Emma nodded. She’d never actually seen Jamie’s mother’s famous Death Glare, but the legend preceded the smallish woman.
“He was like, ‘No, of course not, ma’am. I’m simply saying this would be a difficult case to win.’ I don’t think he was wrong, either. I totally botched the whole thing.”
“Understandably,” Emma said, echoing Jamie’s own words. “You were just doing the best you could to get through it.”
“I know. But it meant there wasn’t any evidence. So after that meeting, I pretty much begged my parents to let the whole thing go, and they agreed even though they clearly didn’t want to. It was my decision, and they said they supported my choice. At the time, I was just relieved the whole thing was ‘over.’ But now…”
She paused, her eyes closed briefly, and said, her voice low in the quiet bedroom, “Now I kind of wish we’d gone after the guy. If nothing else, it might have stopped him from trying the same thing with some other girl who didn’t know how to fight back.”
Emma winced, because she understood why Jamie might think that. If Emma were in her shoes, the “what ifs” would drive her slightly batty. Or maybe a whole lot batty.

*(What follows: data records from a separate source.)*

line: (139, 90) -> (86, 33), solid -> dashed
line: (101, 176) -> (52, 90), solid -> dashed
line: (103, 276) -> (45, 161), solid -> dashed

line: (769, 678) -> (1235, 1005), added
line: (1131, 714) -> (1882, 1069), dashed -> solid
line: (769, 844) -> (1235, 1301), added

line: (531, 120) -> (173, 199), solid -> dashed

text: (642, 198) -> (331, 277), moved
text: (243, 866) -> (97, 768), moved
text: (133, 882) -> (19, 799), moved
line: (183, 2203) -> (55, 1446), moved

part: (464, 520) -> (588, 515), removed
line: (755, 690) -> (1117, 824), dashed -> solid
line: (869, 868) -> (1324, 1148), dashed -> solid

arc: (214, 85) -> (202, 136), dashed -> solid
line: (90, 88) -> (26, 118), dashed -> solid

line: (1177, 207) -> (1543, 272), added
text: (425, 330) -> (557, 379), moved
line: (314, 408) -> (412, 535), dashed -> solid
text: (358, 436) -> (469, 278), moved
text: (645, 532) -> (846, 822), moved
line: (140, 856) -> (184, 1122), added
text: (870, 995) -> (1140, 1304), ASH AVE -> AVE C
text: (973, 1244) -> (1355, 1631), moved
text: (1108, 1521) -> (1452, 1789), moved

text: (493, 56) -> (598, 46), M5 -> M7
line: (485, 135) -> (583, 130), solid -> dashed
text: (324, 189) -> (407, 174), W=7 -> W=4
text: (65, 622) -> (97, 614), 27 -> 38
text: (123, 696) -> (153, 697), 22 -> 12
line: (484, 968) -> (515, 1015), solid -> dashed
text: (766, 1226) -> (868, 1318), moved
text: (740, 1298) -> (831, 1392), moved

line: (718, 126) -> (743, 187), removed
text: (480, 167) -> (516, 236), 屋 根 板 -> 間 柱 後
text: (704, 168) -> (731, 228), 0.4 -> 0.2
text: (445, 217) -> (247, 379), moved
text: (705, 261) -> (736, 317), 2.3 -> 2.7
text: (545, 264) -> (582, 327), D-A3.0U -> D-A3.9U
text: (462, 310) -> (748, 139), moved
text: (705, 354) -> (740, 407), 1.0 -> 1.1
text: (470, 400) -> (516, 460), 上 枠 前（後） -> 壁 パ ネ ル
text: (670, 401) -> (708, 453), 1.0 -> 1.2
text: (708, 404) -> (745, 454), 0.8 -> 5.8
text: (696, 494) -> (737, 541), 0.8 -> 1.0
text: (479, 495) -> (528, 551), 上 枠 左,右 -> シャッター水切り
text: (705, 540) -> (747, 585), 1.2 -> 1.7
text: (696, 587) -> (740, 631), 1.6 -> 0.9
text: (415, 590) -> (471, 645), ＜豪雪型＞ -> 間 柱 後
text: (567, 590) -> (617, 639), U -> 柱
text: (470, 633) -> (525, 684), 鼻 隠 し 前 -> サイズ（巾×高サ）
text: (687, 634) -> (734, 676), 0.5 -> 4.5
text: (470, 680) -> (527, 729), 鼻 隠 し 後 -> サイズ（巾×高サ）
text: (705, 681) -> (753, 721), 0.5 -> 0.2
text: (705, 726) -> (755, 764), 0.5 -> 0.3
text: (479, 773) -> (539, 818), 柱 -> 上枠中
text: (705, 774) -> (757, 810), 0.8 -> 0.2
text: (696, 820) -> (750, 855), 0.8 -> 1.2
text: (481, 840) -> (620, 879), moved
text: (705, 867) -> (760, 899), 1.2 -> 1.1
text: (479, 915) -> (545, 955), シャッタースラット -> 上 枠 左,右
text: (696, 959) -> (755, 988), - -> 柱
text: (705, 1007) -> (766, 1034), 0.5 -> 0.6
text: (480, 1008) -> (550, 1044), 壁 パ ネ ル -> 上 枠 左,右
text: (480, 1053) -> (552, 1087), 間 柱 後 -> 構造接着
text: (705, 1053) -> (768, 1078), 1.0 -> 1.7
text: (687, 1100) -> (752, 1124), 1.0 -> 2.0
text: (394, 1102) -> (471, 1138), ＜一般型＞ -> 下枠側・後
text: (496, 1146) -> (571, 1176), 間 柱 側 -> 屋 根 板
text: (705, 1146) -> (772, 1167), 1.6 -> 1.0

“The people at the bar might have known him,” Jamie added, turning her head to stare at nothing. “Maybe the police could have tracked him down even without DNA evidence.”
“And then what?” Emma asked. “You were here, in a totally different country. Could you really have gotten him arrested?”
She shrugged. “Maybe not. At least I would have been able to say I tried.”
And yeah, Emma got that. But what if Jamie had tried and failed? Emma remembered the post-France Jamie, the girl who flinched if you came too close, the girl whose smile didn’t reach her eyes, the girl who played soccer like it was the last game she might ever get to play. “I think that who you are now could handle what an investigation and trial would take, but who you were then? I don’t know. I think she made the right decision.”